A economia de Israel encolheu 2% no último trimestre do ano passado. A queda foi puxada, em parte, pela área de tecnologia — que responde por 18% do PIB e por quase 50% das exportações do país — depois que milhares de trabalhadores do setor e fundadores de startups tiveram de deixar seus postos de trabalho para atender à convocação de 360 mil reservistas pelas Forças Armadas após o 7 de outubro. Na ocasião, o Hamas lançou o pior ataque em solo israelense desde a formação do Estado judeu, em 1948, deixando 1,2 mil mortos, a maioria civis, e fazendo 240 pessoas como reféns.

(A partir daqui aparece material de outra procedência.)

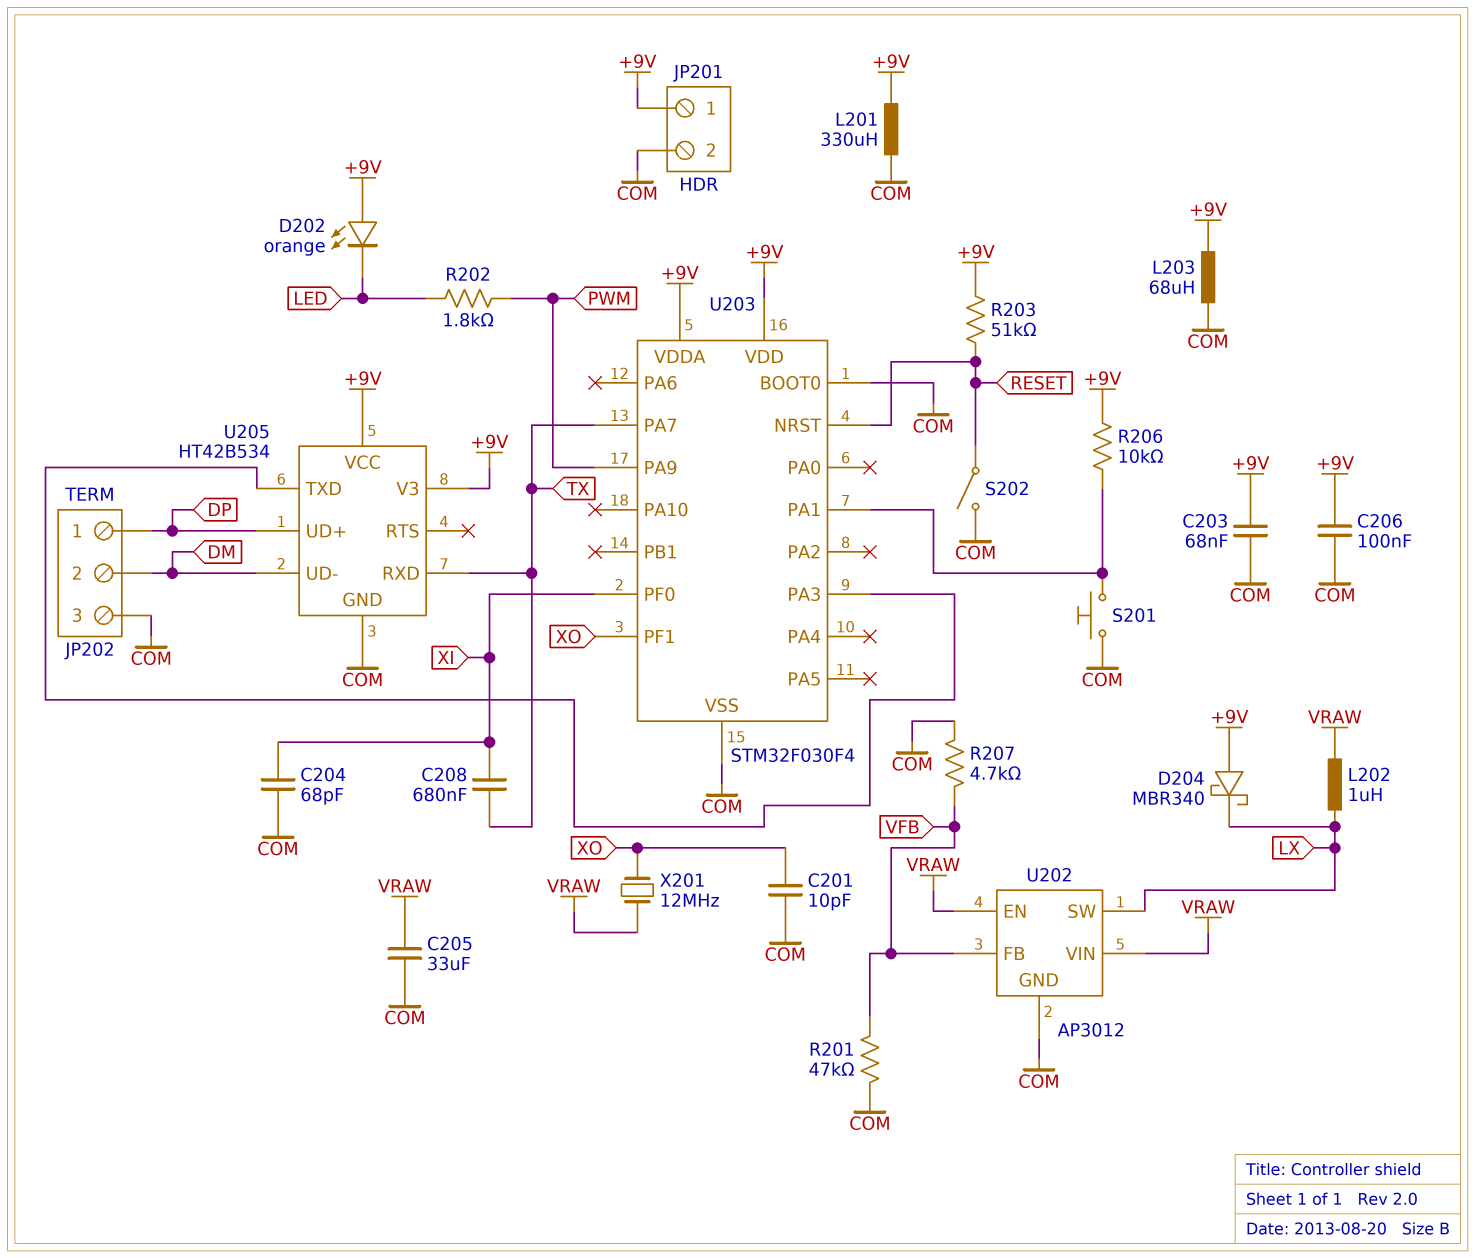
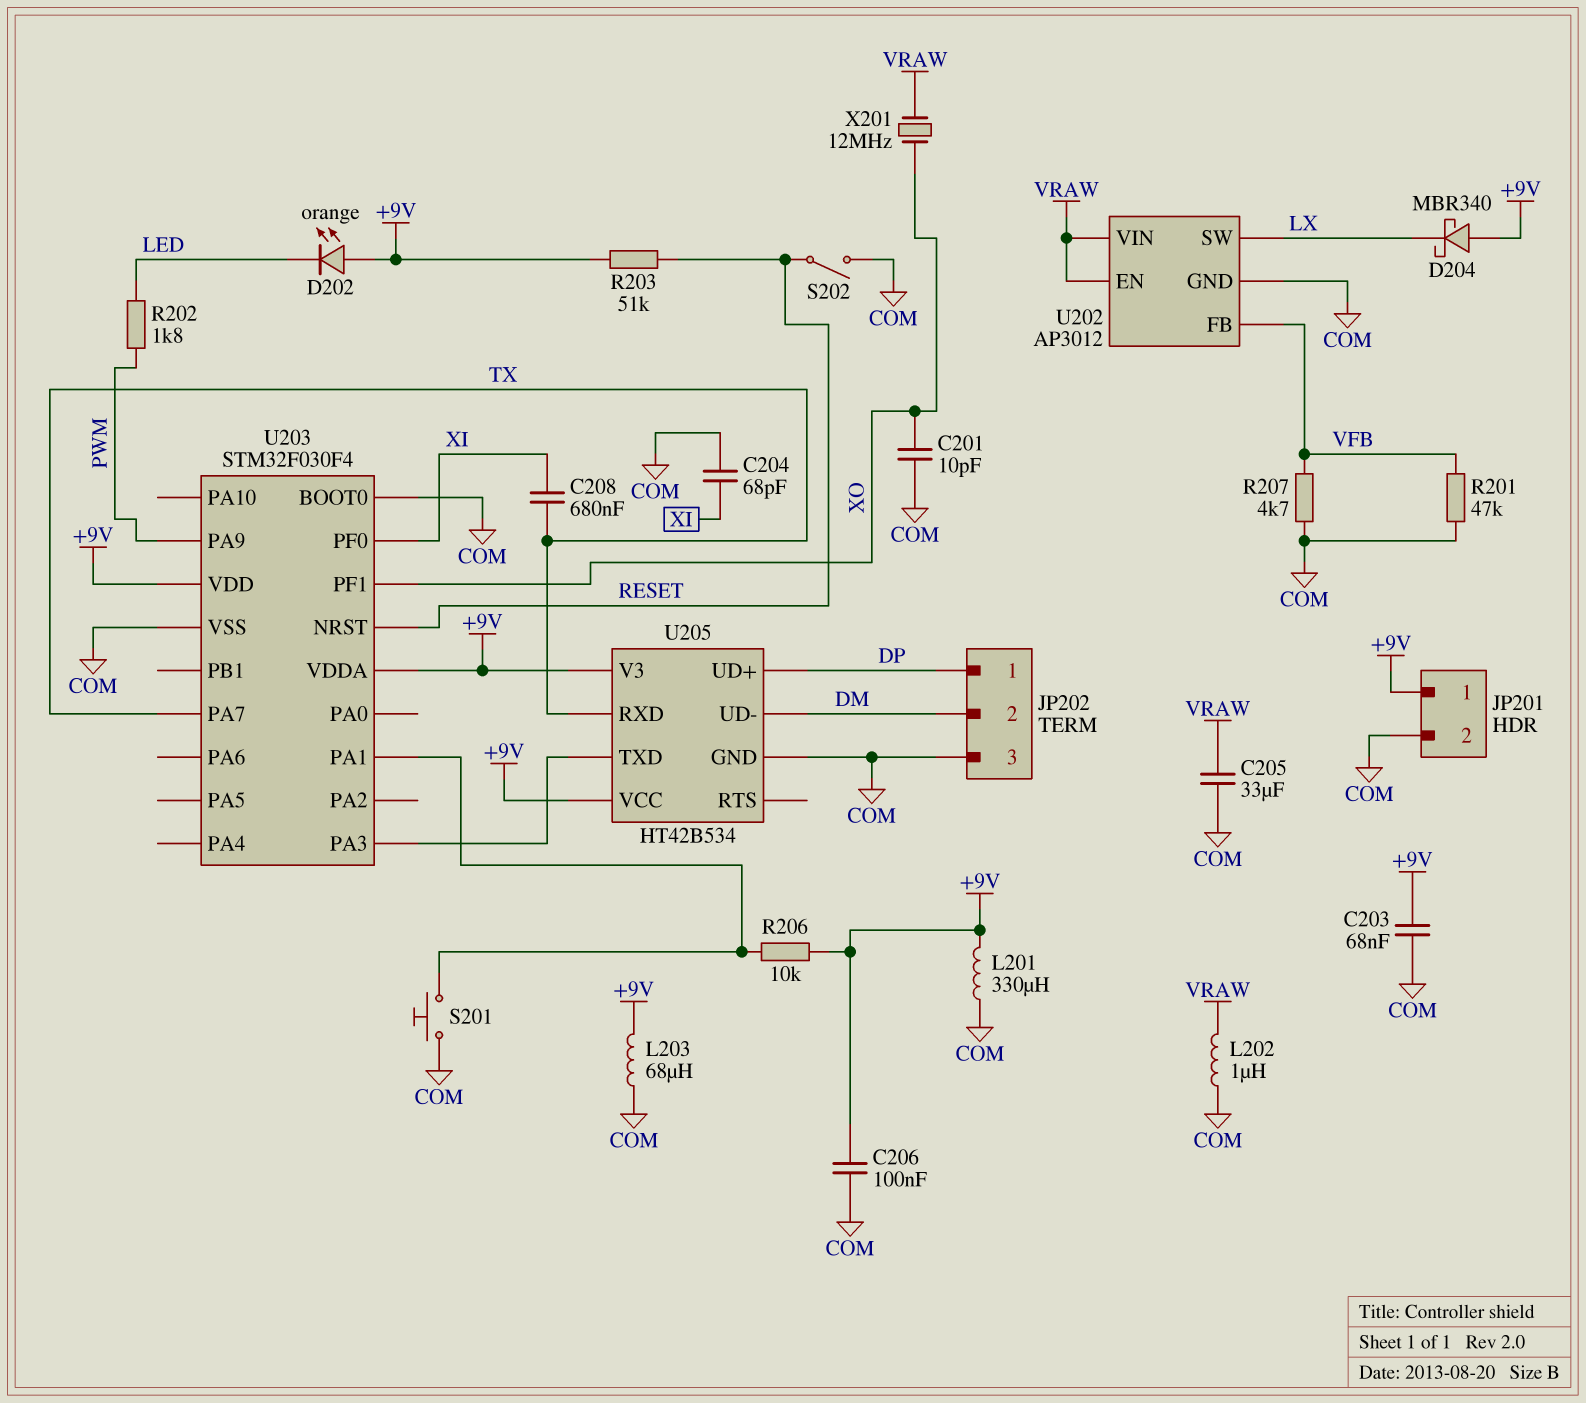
L202: 1uH (LX, VRAW) -> 1uH (COM, VRAW)

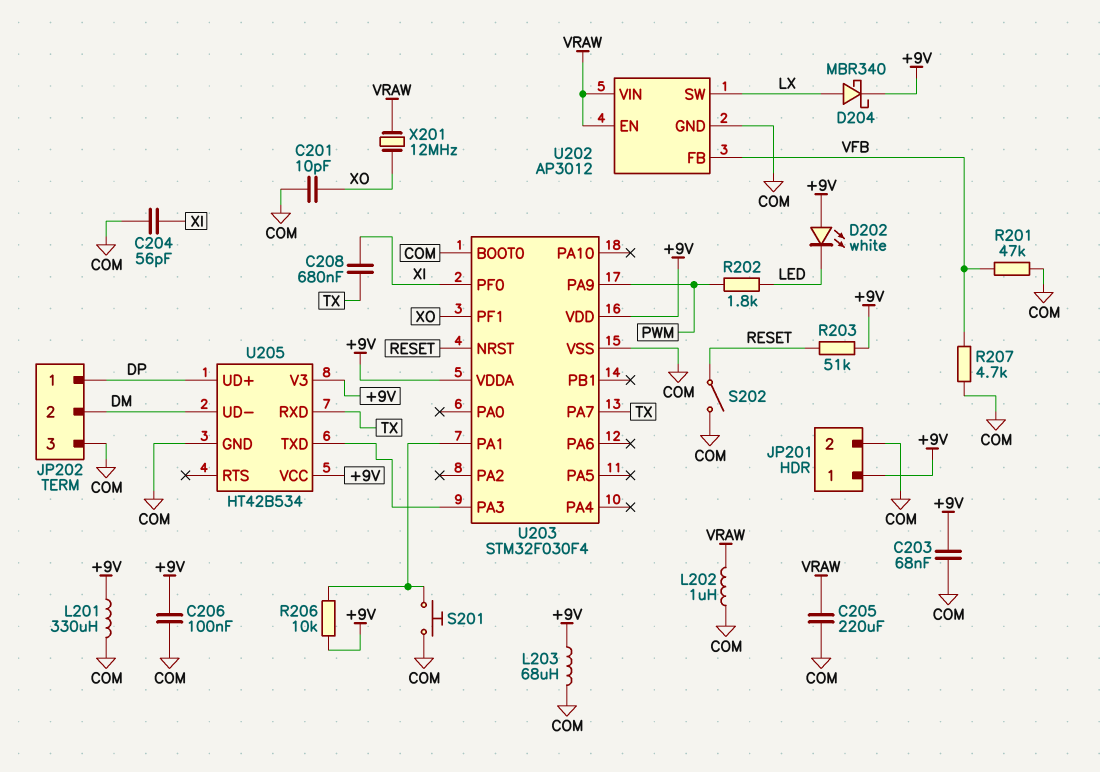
C204: 68pF (COM, XI) -> 56pF (COM, XI)
C205: 33uF (COM, VRAW) -> 220uF (COM, VRAW)
D202: LED orange (A +9V, K LED) -> LED white (A +9V, K LED)
D204: schottky MBR340 (A +9V, K LX) -> schottky MBR340 (A LX, K +9V)

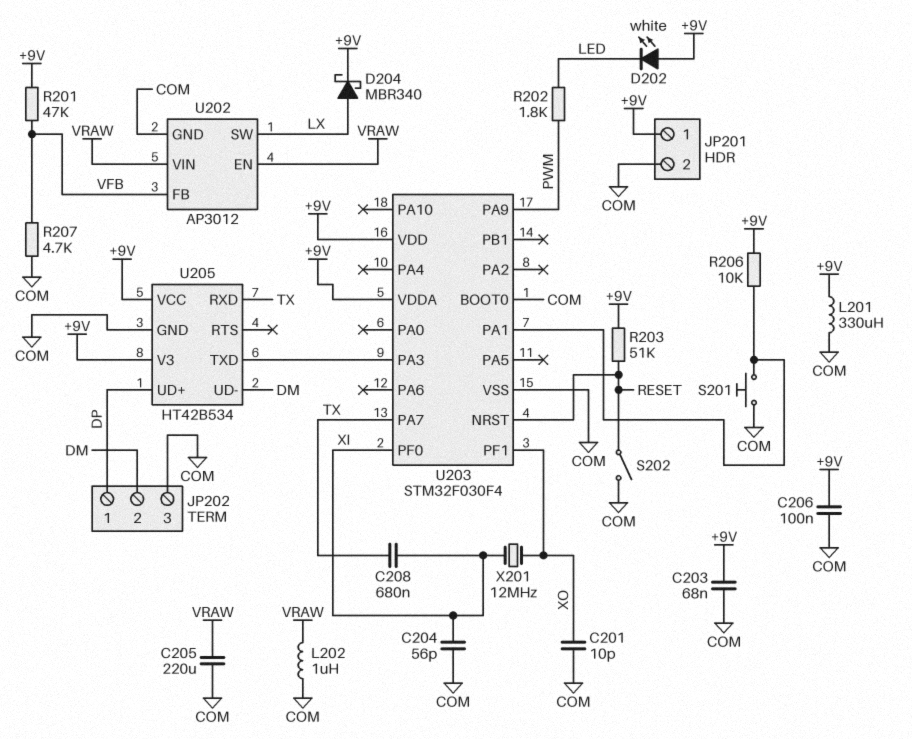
L203: 68uH (+9V, COM) -> none
R201: 47k (COM, VFB) -> 47k (+9V, VFB)
X201: 12MHz (VRAW, XO) -> 12MHz (XI, XO)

O desemprego entre israelenses aumentou de 3% antes do início da guerra para cerca de 20% no final de outubro, segundo um relatório do Centro Taub para Estudos de Políticas Sociais em Israel, um instituto de pesquisas independente e apartidário com sede em Jerusalém. O documento mostra que, além da convocação dos reservistas, o aumento do desemprego decorre do fato de que mais de meio milhão de pessoas teve de ficar em casa para cuidar dos filhos após o fechamento das escolas, foram forçadas a deixar suas casas perto das fronteiras com o Líbano e Gaza ou não puderam trabalhar devido a danos físicos às suas empresas.
A escassez de mão de obra tem sido particularmente grave nos setores de construção e agricultura, que dependem fortemente dos trabalhadores palestinos, impedidos de entrar em Israel desde 7 de outubro, afirma Raja Khalidi, diretor geral do Instituto de Pesquisa de Política Econômica da Palestina. Segundo o especialista, antes da guerra, 180 mil palestinos trabalhavam em Israel, dos quais cerca de 130 mil tinham permissão do governo israelense. A falta de trabalhadores também é sentida, em menor escala, nos setores relacionados à indústria e ao turismo, acrescentou, em entrevista à Al Jazeera.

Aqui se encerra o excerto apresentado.